15. The method as defined by claim 14, further comprising the steps of interrupting a target processor by a source processor coupled through said system buses in said computer system, said steps comprising:

transferring an interrupt command from the cache controller of said source processor to its packet switched bus, said interrupt command specifying said target processor to be interrupted and said source processor;

transferring said interrupt command to said system buses from said packet switched bus through its sending and receiving means;

receiving said interrupt command by the sending and receiving means of all other processors coupled to said system buses;

replying said interrupt command by transmitting an acknowledgement to the sending and receiving means of said source processor through said system buses by said all other processors, each of said other processors determining whether it is the target processor by reading said interrupt command;

interrupting said target processor as specified by said interrupt command.
 Description Submit all comments and votes
 


BACKGROUND OF THE INVENTION

1. Field of the Invention

The present invention relates to apparatus and methods for transferring data between a source and a plurality of data processing devices.
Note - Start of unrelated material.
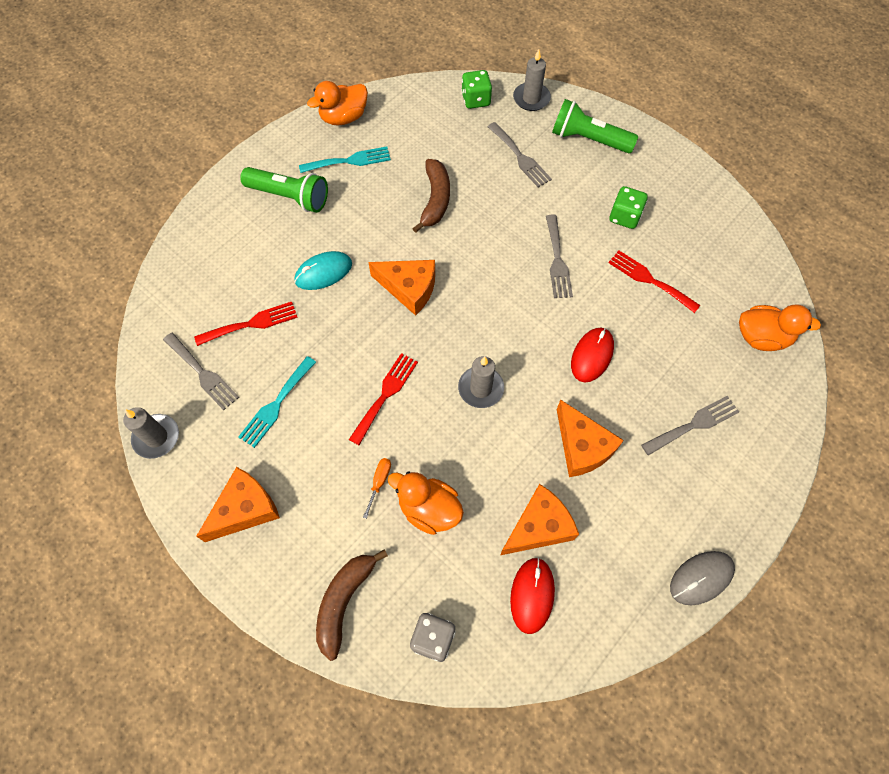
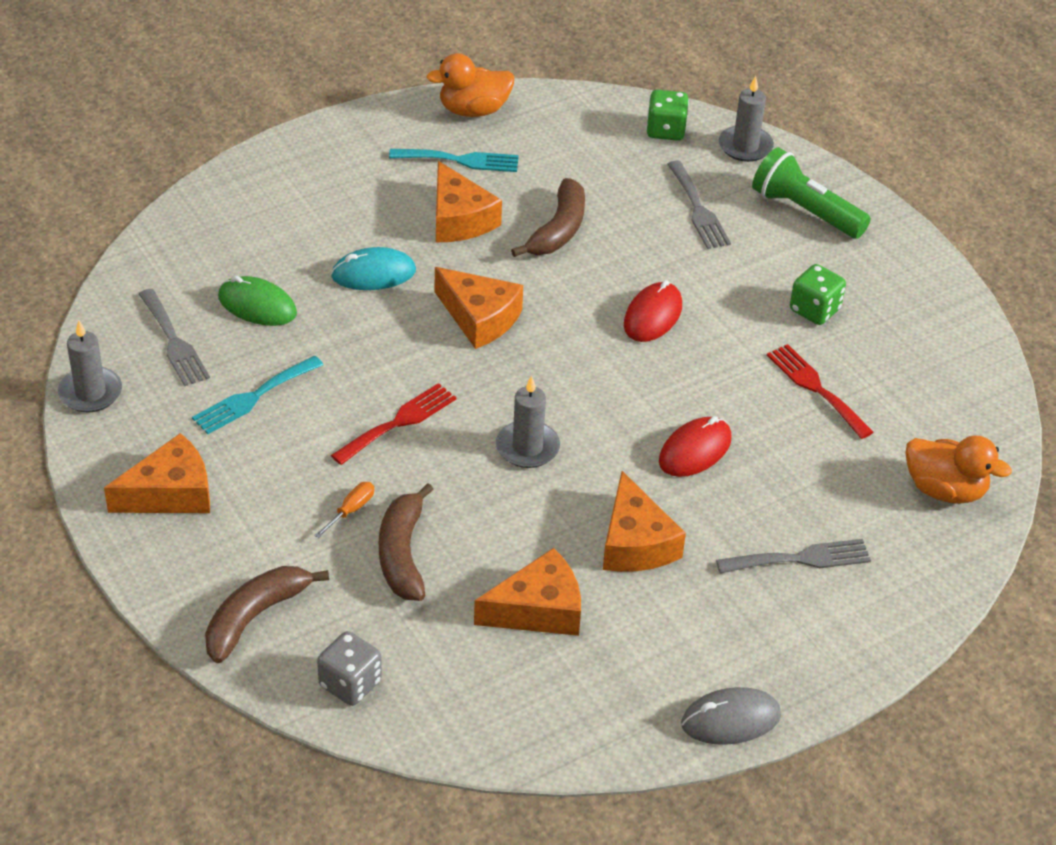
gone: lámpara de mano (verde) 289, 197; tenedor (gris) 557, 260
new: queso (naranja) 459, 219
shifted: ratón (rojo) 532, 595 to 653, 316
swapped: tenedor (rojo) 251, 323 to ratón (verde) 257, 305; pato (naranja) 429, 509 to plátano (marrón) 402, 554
More particularly, the present invention relates to an improved bus apparatus and method for transferring data between multiple system buses and a data processing device, such as a cache controller or an I/O bus interface.

2. Art Background

In the computing industry it is quite common to transfer data and commands between a plurality of data processing devices, such as computers, printers, memories, and the like, on a system or data bus. A data processing system typically includes a processor which executes instructions that are stored in addresses in a memory. The data that is processed is transferred into and out of the system by way of input/output I/O devices, onto a bus which interconnects the data processing system with other digital hardware. Common constraints on the speed of data transfer between data processing devices coupled to a bus or protocol or "handshake" restrictions which require a pre-determined sequence of events to occur within specified time periods prior to actual exchange of data between the devices. It is therefore desirable to have a low latency and high bandwidth bus which operates quickly to minimize the computing time required for a particular task. The protocol utilized by the bus should be designed to be as efficient as possible and minimize the time required for data transfer.

Another limitation on a computer bus is the size of the bus itself. Essentially, a bus is a collection of wires connecting the various components of a computer system. In addition to address lines and data lines, the bus will typically contain clock signal lines, power lines, and other control signal lines. As a general rule, the speed of the bus can be increased simply by adding more lines to the bus. This allows the bus to carry more data at a given time. However, as the number of lines increases, so does the cost of the bus. It is therefore desirable to have a bus which operates as quickly as possible while also maintaining a bus of economical size. One such bus is disclosed in three U.S. patent applications, filed Nov. 30, 1990, by Sindhu et al, assigned to the co-Assignee of the present application, Xerox Corporation, entitled: CONSISTENT PACKET-SWITCHED MEMORY BUS FOR SHARED MEMORY MULTI-PROCESSORS, CONSISTENCY PROTOCOLS FOR SHARED MEMORY MULTI-PROCESSORS, and ARBITRATION OF PACKET-SWITCHED BUSES INCLUDING BUSES FOR SHARED MEMORY MULTI-PROCESSORS.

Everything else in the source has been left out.